The Jazz are either trying to beat up a bigger bully or stave off a feisty underdog, or they’re like smart-but-easily-sidetracked students who procrastinate until 9 p.m. the night before a 10-page essay is due to begin writing, and they’re similar to stubborn tough guys who refuse to ask for help when carrying large boxes (“awkward size, not heavy,” of course). They’re plenty capable of pulling it off and getting things done. The results are just not as comfortable and certain as you’d occasionally prefer them to be.

If it seems like they do it the hard way, it’s because they do (when they do).
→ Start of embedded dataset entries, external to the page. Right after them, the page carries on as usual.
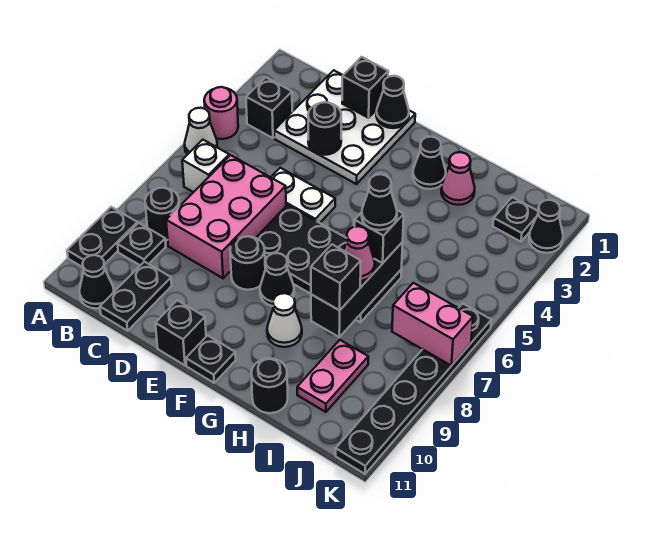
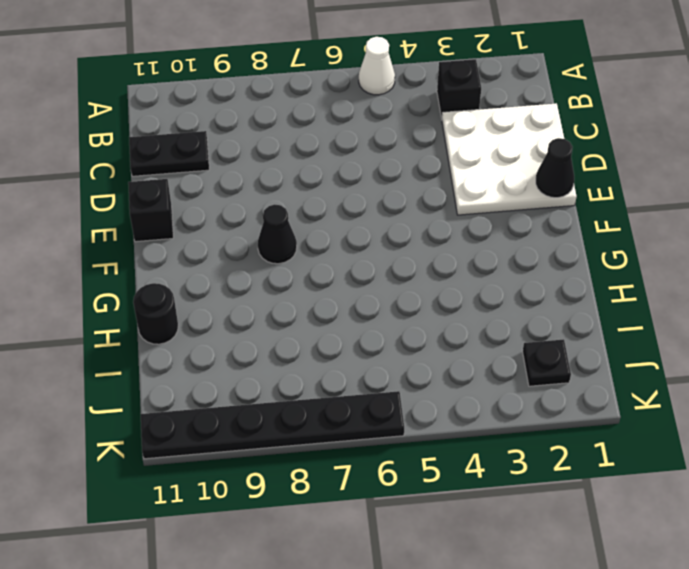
none -> pink round brick A4 level 1
none -> black plate A9:A10 level 1
none -> white brick B6 level 1
none -> black round brick B8 level 1

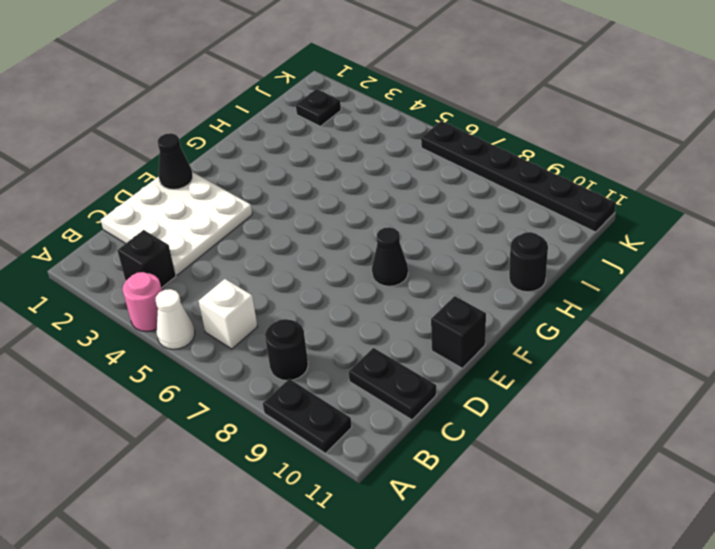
none -> black plate B9 level 1
none -> black cone B11 level 1
none -> pink brick C6:D8 level 1
none -> white plate D5:E5 level 1

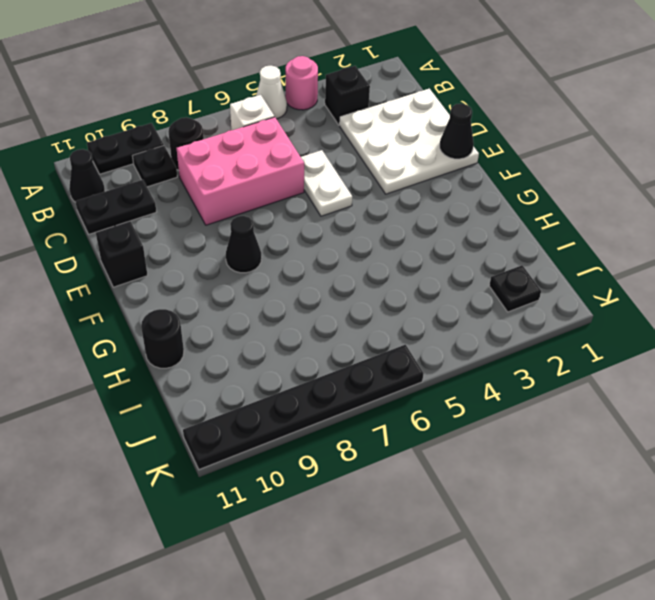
none -> black plate E6:H7 level 1
none -> black round brick E8 level 1
none -> black plate F11 level 1
none -> black cone G2 level 1

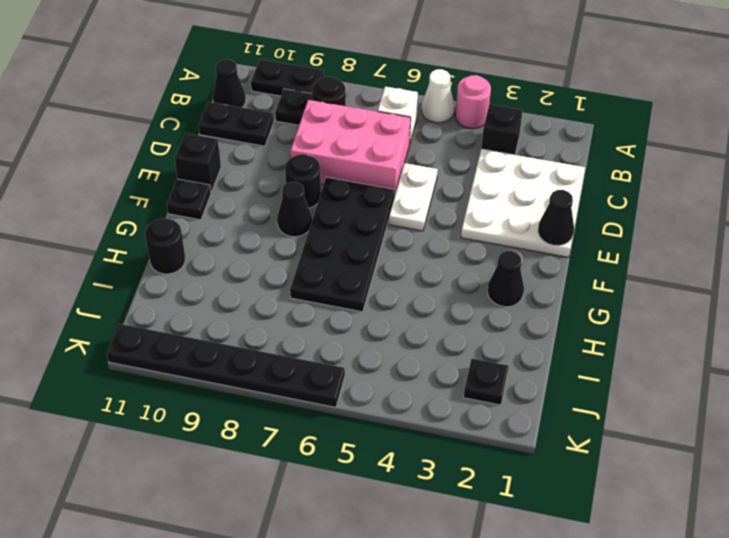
none -> white cone G9 level 1
none -> pink cone H2 level 1
none -> pink plate I9:I10 level 1
none -> black cone K2 level 1

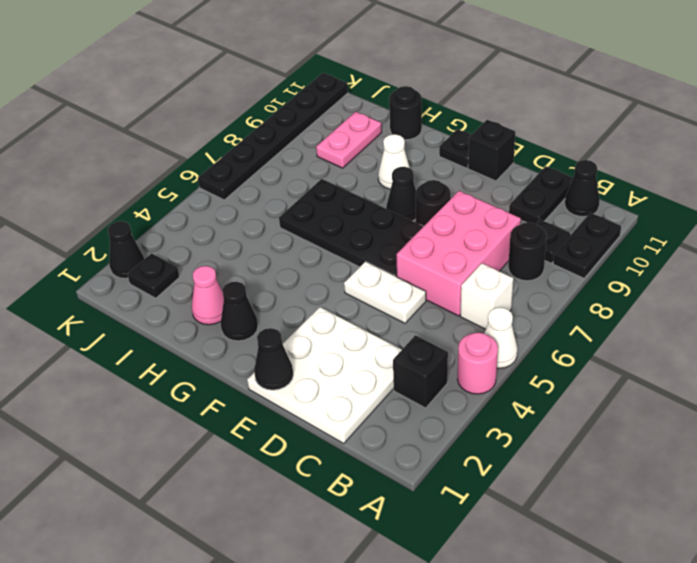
none -> black brick D1 level 2
none -> black round brick D3 level 2
none -> black brick H6:H8 level 2
none -> pink brick J7:K7 level 2

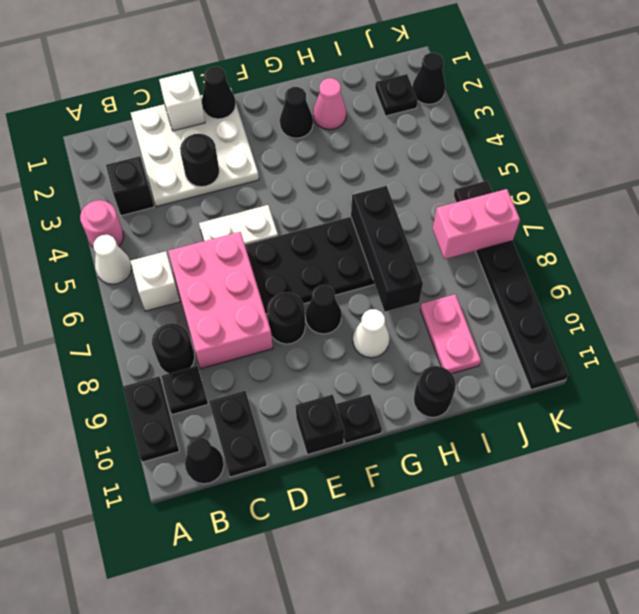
white brick D1 level 2 -> black brick D1 level 2
none -> black brick H6 level 3
none -> pink cone H7 level 3
none -> black brick H8 level 3
none -> black cone H6 level 4

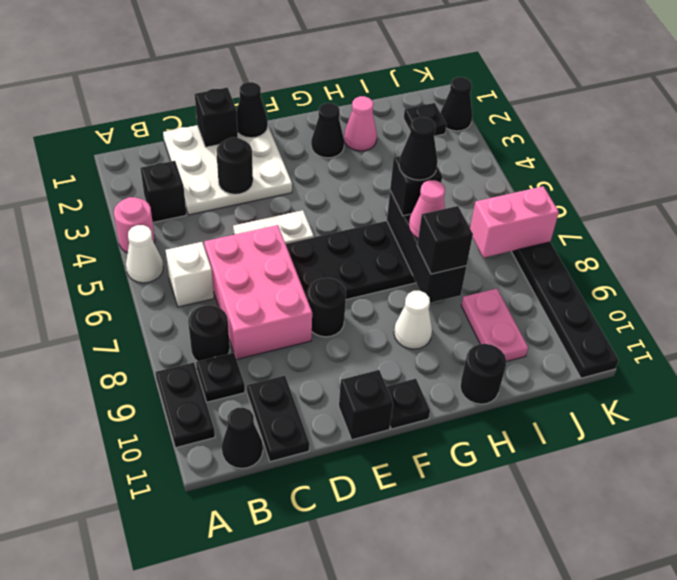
none -> black cone F8 level 1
Case in point: Utah hasn’t strolled past a playoff opponent in fewer than six games since the series that everybody outside of the Beehive State only remembers as the one in which Baron Davis dunked over Andrei Kirilenko. It was an impressive slam by Davis, for sure, but it came in a one-sided 4-1 Western Conference semifinal series win by the Jazz after the No. 8 “We Believe” Golden State Warriors shocked No. 1 Dallas Mavericks in the first round.

That was 13 years ago.

The Jazz’s most recent easy-peasy playoff win before that 2007 series victory happened an entire decade earlier when the great Greg Ostertag-Adam Keefe Jazz teams of the ‘90s barely broke a sweat against the Spurs (4-1, second round) and the Lakers (4-0, including four Kobe Bryant airballs in the conference finals) en route to the 1998 NBA Finals.

Considering that the Jazz have only ever won best-of-seven playoff series in four or five games five times, Tuesday’s disappointing 117-107 defeat to the Nuggets seemed to be more probable than not based on the franchise’s 46-year history.

In addition, the Jazz only won four best-of-five series in fewer than five games. And though Utah has won 24 playoff series overall (of the 52 series they’ve been in prior to this one), it’s suffered at least two losses 15 times.

It’s understandable that the Jazz and their fans are frustrated after a 15-point second-half lead evaporated and Jamal Murray continued to shoot the ball like a poor man’s Donovan Mitchell in this loss, but there are reasons to be positive.

For one thing, this series shifts back to Virtual Utah for Game 6, and you just can’t say enough about the 300 fans the Jazz put on the screen.

For another, the Jazz have never lost a playoff series after taking a 3-1 lead. Yeah, they’ve blown another game or two, but they’ve ended up winning in all nine of the previous similar scenarios.

For another, Part 2, it’s not likely Murray (42 points on 17 of 26 shooting) and All-Star Nikola Jokic (31 points, 12 of 19 shooting, including a jaw-dropping Dirk Nowitzki-esque first-half performance) can both play as well again at the same time as they did and needed to in order to beat Utah.

For another, Part 3, the Jazz have more offensive tools than the Nuggets with Mitchell, Conley, Clarkson, Joe Ingles (usually), Gobert (sometimes) and even Royce O’Neale (except when he freezes at the 3-point line late in the game and decides to turn the ball over instead of shoot). That should give them the advantage to win one of the next two games even if Mitchell doesn’t return to 50-point land.

Though it would have been fun for the Jazz to defy their franchise proclivity and quickly close out a series so their fans didn’t have to sweat it out, talented teams like the Nuggets are not exactly inclined to leave the playoffs and/or bubble so soon.

But I’ll have to agree with what former NBA coach and current TNT color analyst Stan Van Gundy said near the end of Game 5 while talking of the amazing back-and-forth, mano-a-mano battle we’ve witnessed between Mitchell and Murray.

“This has been a fabulous series,” Van Gundy said. “And it’s good for the fans that they get another game or two of this.”

Nuggets fans are particularly grateful for an extension.

Jazz fans will have to hope history — the good kind of history — repeats itself for them to enjoy this series being stretched out.